Meski bambu sangat akrab dengan kita, tetapi Prof Dr Elisabeth A Widjaja, seorang peneliti bambu dari LIPI (Lembaga Ilmu Pengetahuan Indonesia) mengatakan bahwa 15 tahun ke depan orang Indonesia tidak akan melihat pohon bambu lagi akibat eksplorasi besar-besaran tanpa disertai budi daya (Suara Merdeka, 27 Juni 2009). Bambu masih dipandang bukan kebutuhan utama, seperti kayu, sehingga mengambil secara terus menerus tegakan alami bambu tanpa penanaman kembali akan berujung pada kepunahan tanaman tersebut.

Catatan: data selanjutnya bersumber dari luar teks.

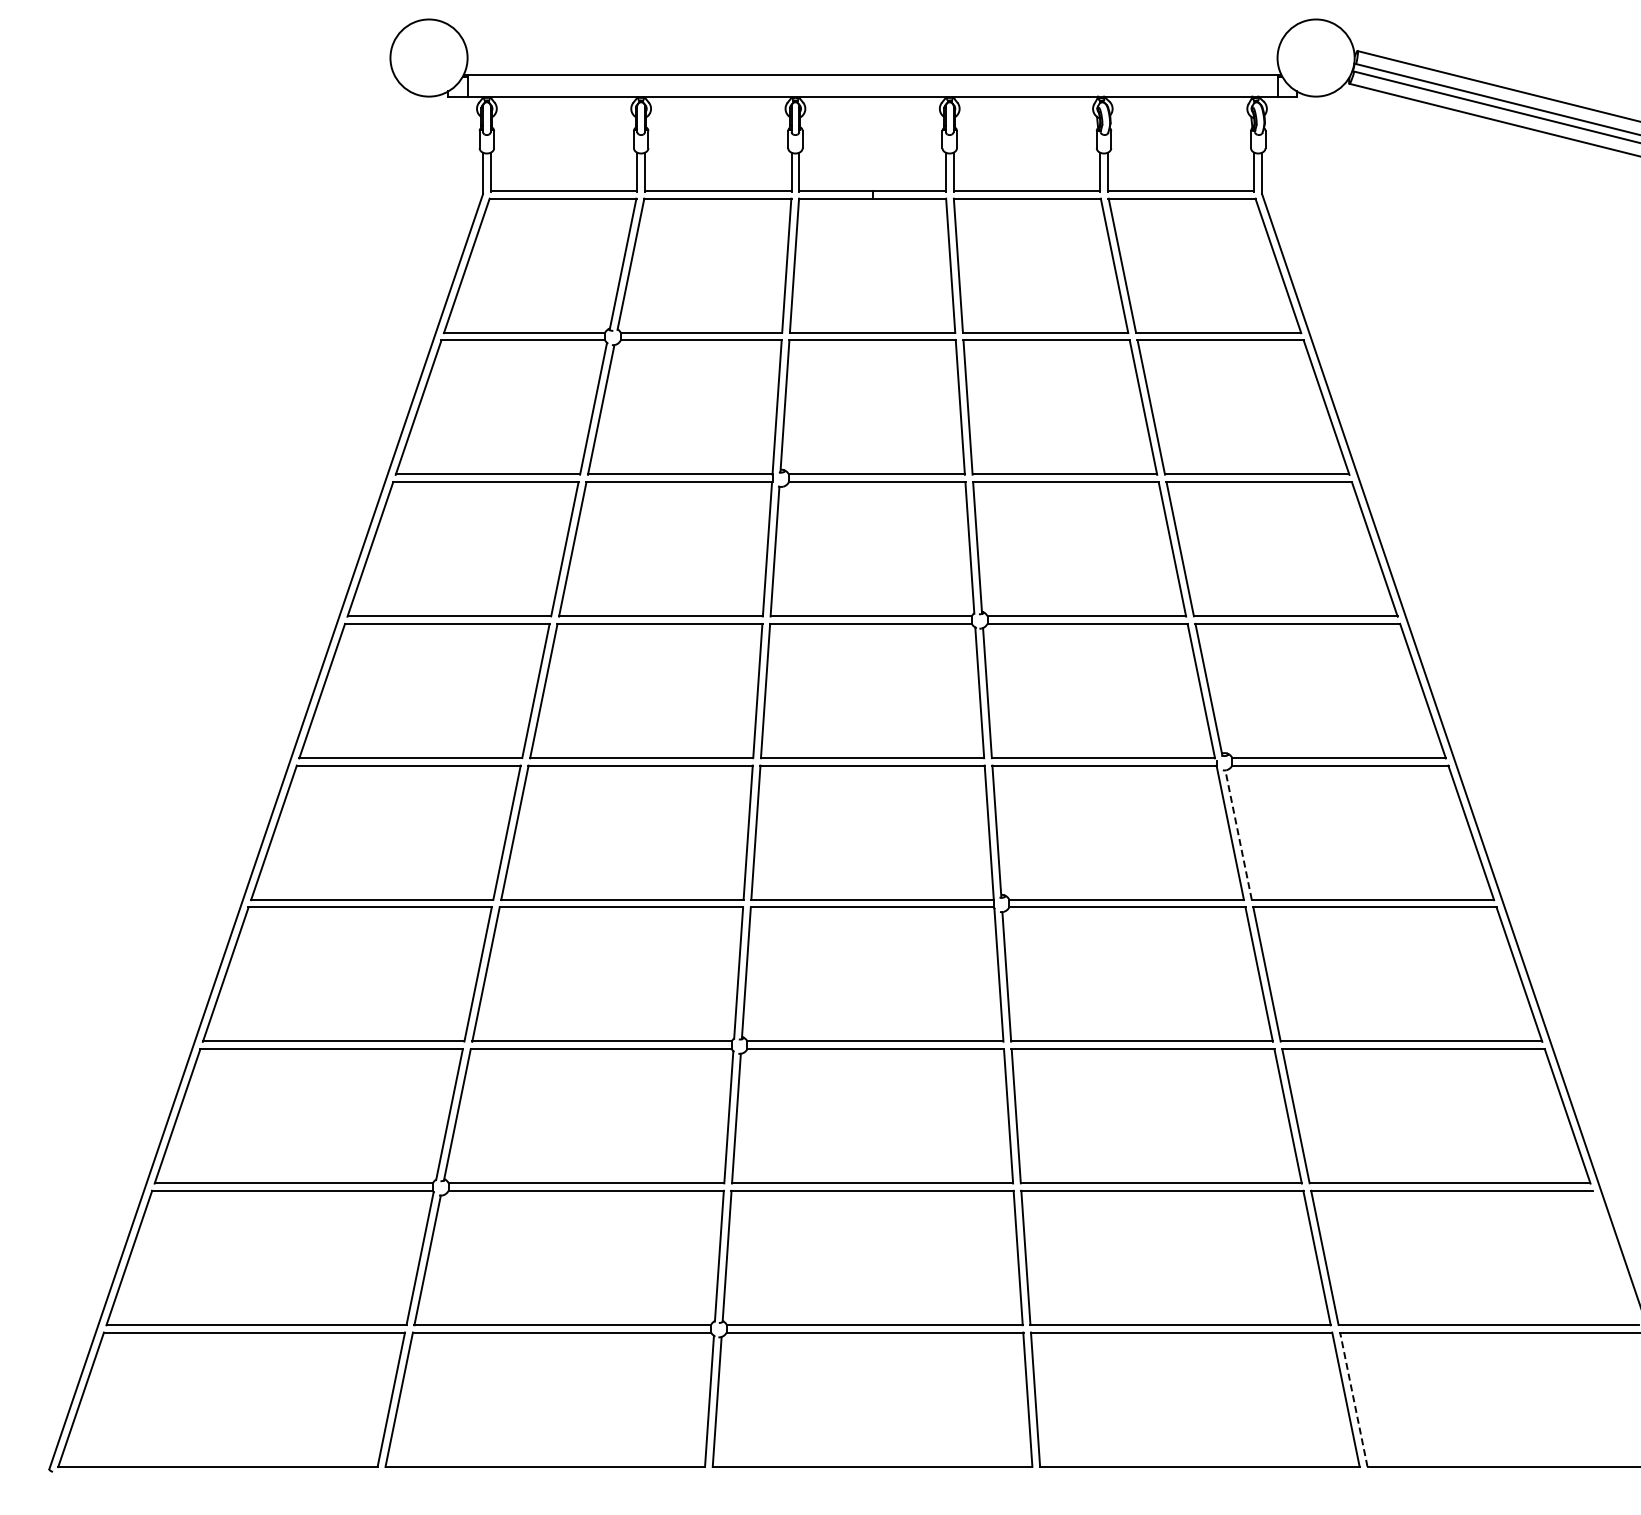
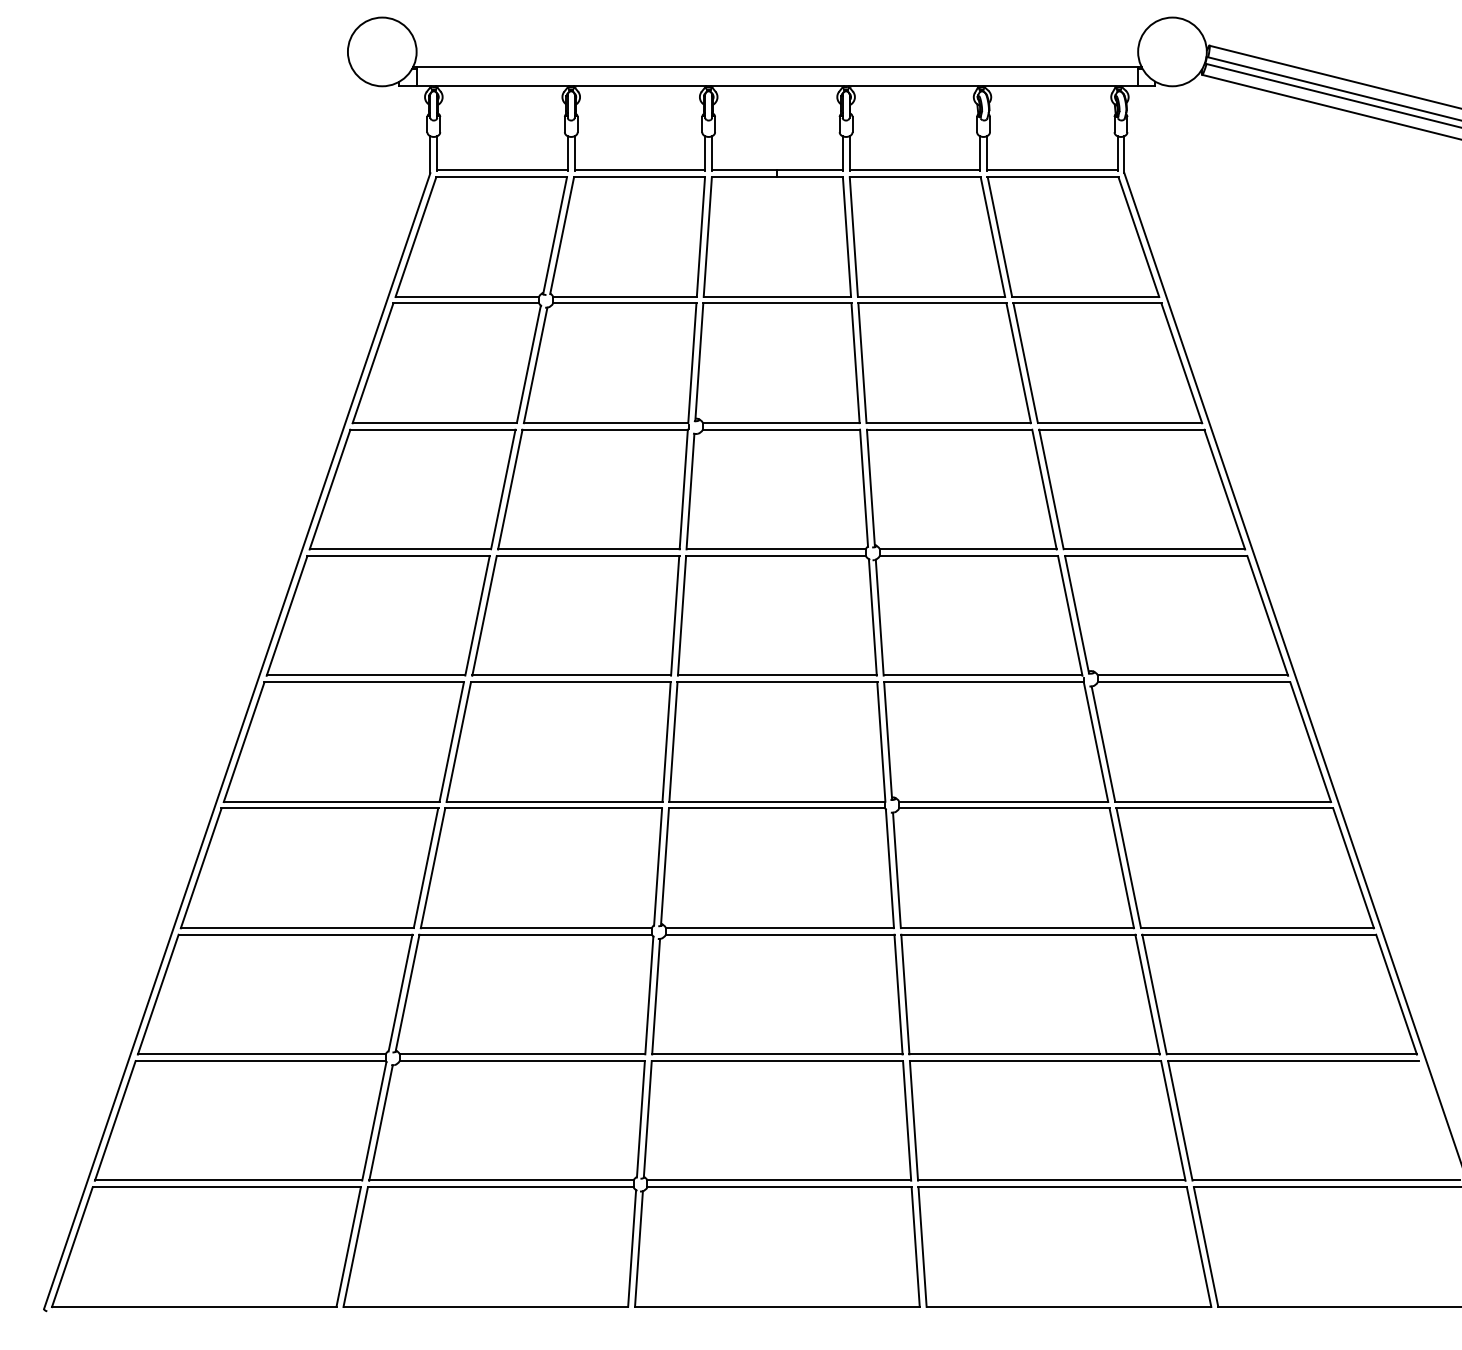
line: (1238, 834) -> (1103, 743), dashed -> solid
line: (1353, 1399) -> (1205, 1246), dashed -> solid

Bambu sebetulnya merupakan tanaman serbaguna. Bahkan dibanding kayu, nilai ekonomi bambu jauh lebih tinggi.  Itulah sebabnya, bambu dikategorikan sebagai multipurpose tree spisies atau jenis pohon serbaguna.
Sebagai tumbuhan serbaguna, bambu biasa digunakan di pedesaan untuk bahan bangunan sebagai kaso, reng, tiang, dinding, lis, galar, dan lantai. Bambu digunakan pula dalam pembuatan furnitur, perkakas rumah tangga, kerajinan tangan seperti kap lampu, keranjang, tas, topi, serta digunakan untuk sumpit, tusuk gigi dan tusuk sate.  Untuk kebutuhan kuliner, rebung bambu menjadi sajian yang enak.

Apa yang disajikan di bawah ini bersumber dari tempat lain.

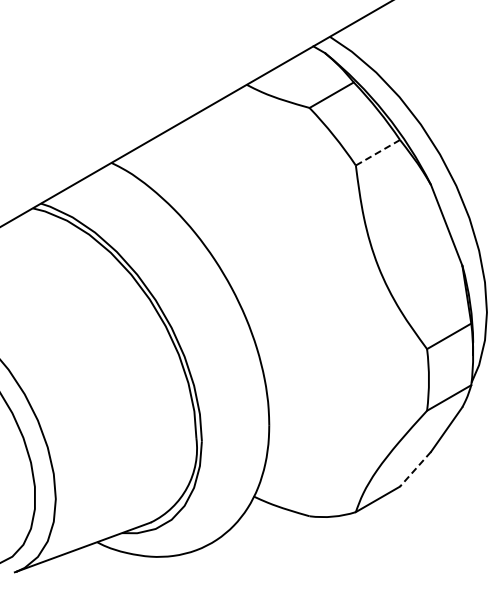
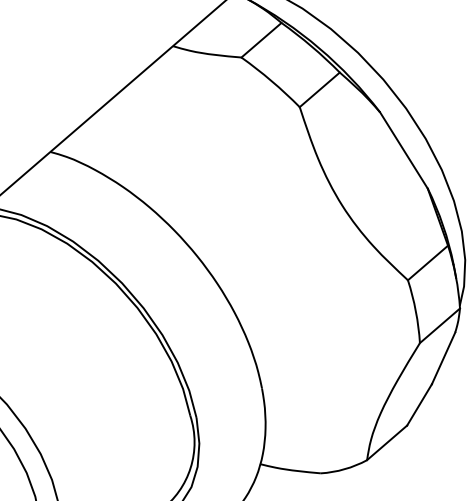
line: (377, 152) -> (319, 89), dashed -> solid
line: (415, 469) -> (419, 405), dashed -> solid

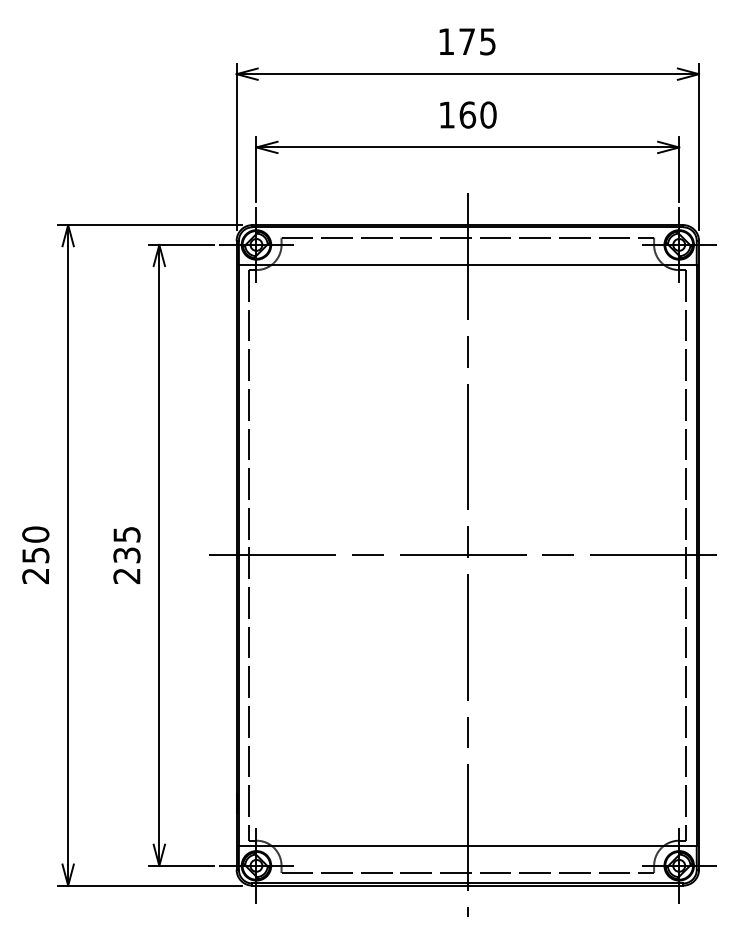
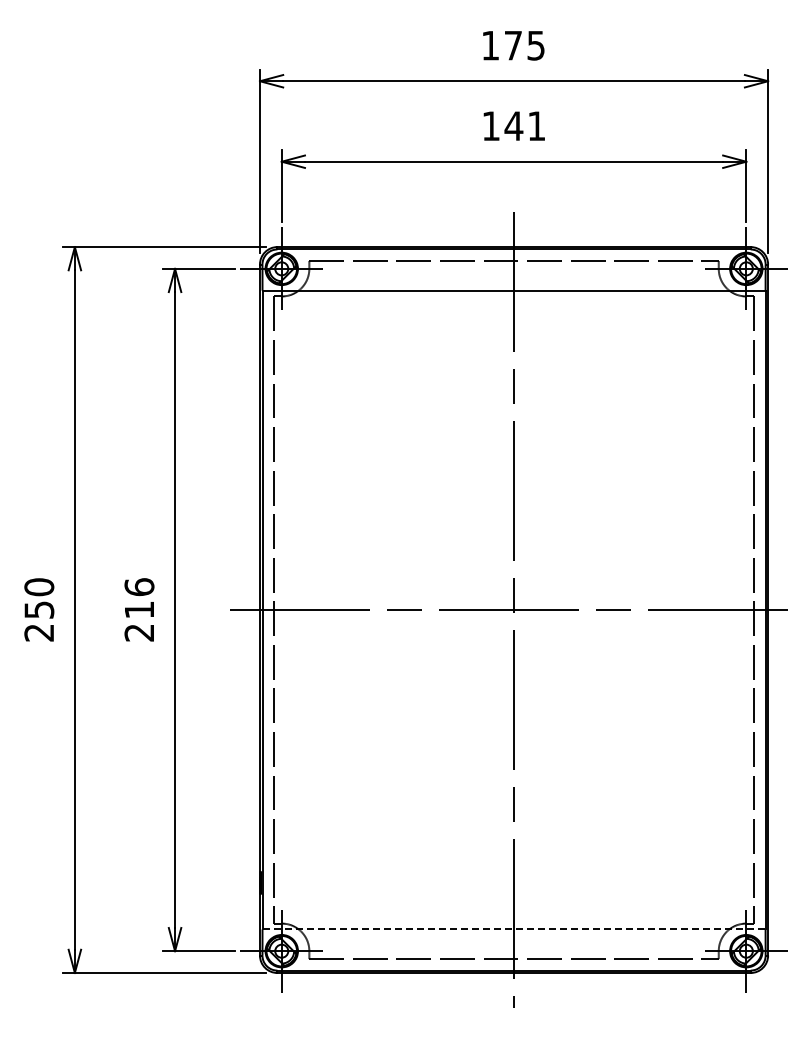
text: (477, 115) -> (524, 126), 160 -> 141
text: (126, 544) -> (139, 598), 235 -> 216
line: (468, 846) -> (514, 929), solid -> dashed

Di daerah seperti Jawa Barat, bambu berguna untuk pembuatan alat musik seperti angklung. Bambu juga digunakan untuk pembuatan alat musik tiup (seruling), alat musik gesek, alat musik pukul, kentongan, dan lain-lain.  Bambu memiliki manfaat yang demikian luas seperti untuk industri kertas dan pulp, transportasi, tekstil, hingga pengobatan.

Penghijauan

Eksploitasi bambu memang lebih banyak ditujukan untuk memperoleh manfaat secara sosial, ekonomi, dan budaya. Tetapi salah satu manfaat bambu yang belum dimanfaatkan secara serius adalah peran ekologi.
Bambu diketahui memiliki peran penting dalam konservasi air dan tanah. Bambu mampu menyerap air hujan hingga 90%. Bandingkan dengan pepohonan yang hanya menyerap 35-40%. Orang Kolombia (Amerika Selatan) mengatakan mereka menanam air apabila menanam bambu. Menurut laporan Environment Bamboo Foundation setelah beberapa tahun menanam bambu debit air meningkat dan dalam beberapa kasus muncul mata air baru, sehingga bambu sungguh memberi harapan untuk upaya konservasi air.

Tanaman bambu dapat menjadi senjata yang ampuh untuk melawan pemanasan global. Pertumbuhan tanaman tersebut tergolong cepat dan merupakan penghasil oksigen yang besar dibandingkan pohon kayu. Daya serap karbon (C02) di udara juga cukup tinggi sehingga tepat kalau digunakan untuk penghijauan.

Jawa merupakan pulau terpadat dengan aktivitas industri dan transportasi  yang sangat tinggi. Bencana longsor dan banjir terus mendera pulau ini. Hutan memang sudah sangat kritis. Kementerian Lingkungan Hidup RI mencatat bahwa hutan di Jawa tinggal 8,2% dan terus menurun dari tahun ke tahun.  Banjir sungai Bengawan Solo yang merendam berbagai kota dan kabupaten di Jateng dan Jatim diakibatkan oleh tutupan lahan berupa hutan alam di daerah aliran sungai (DAS) Bengawan Solo berkurang terus karena menjadi kebun campuran dan tanah terbuka. Tahun 2000, luas hutan alam di DAS Bengawan Solo adalah 34.910 hektare  atau 2,04 % dari total luas DAS yang mencapai 1,71 juta hektare, tetapi pada tahun 2007 jumlahnya tinggal 23.888 hektare atau hilang 11.023 hektare (31,5 persen).

Bambu dapat menjadi pilihan untuk menghijaukan lahan kritis DAS. Akar serabut bambu yang tumbuh sangat rapat meski sudah mati sekalipun setelah ditebang tetap berbentuk serabut dan mampu menyerap air sangat cepat. Ketika La Nina dengan curah hujan yang tinggi di atas normal dan terus menerus, tanah di sekitar akar bambu tidak akan jenuh karena akan diserap dalam waktu sangat cepat. Longsor akan dapat diminilisasi begitu juga banjir. Sebab itu, baik pula bila bambu ditanam sebagai sabuk gunung atau bukit dan tebing-tebing untuk mencegah longsor.

Bambu tidak seperti pohon penghijauan yang lain, ketika dipanen (ditebang) hanya meninggalkan tunggul, sedangkan bambu, meski ditebang tetap meninggalkan rumpun dan tegakan bambu yang banyak. Dengan demikian, penghijauan dengan bambu merupakan pilihan yang layak secara ekologis. (24)

— Norbertus Kaleka, pemerhati lingkungan.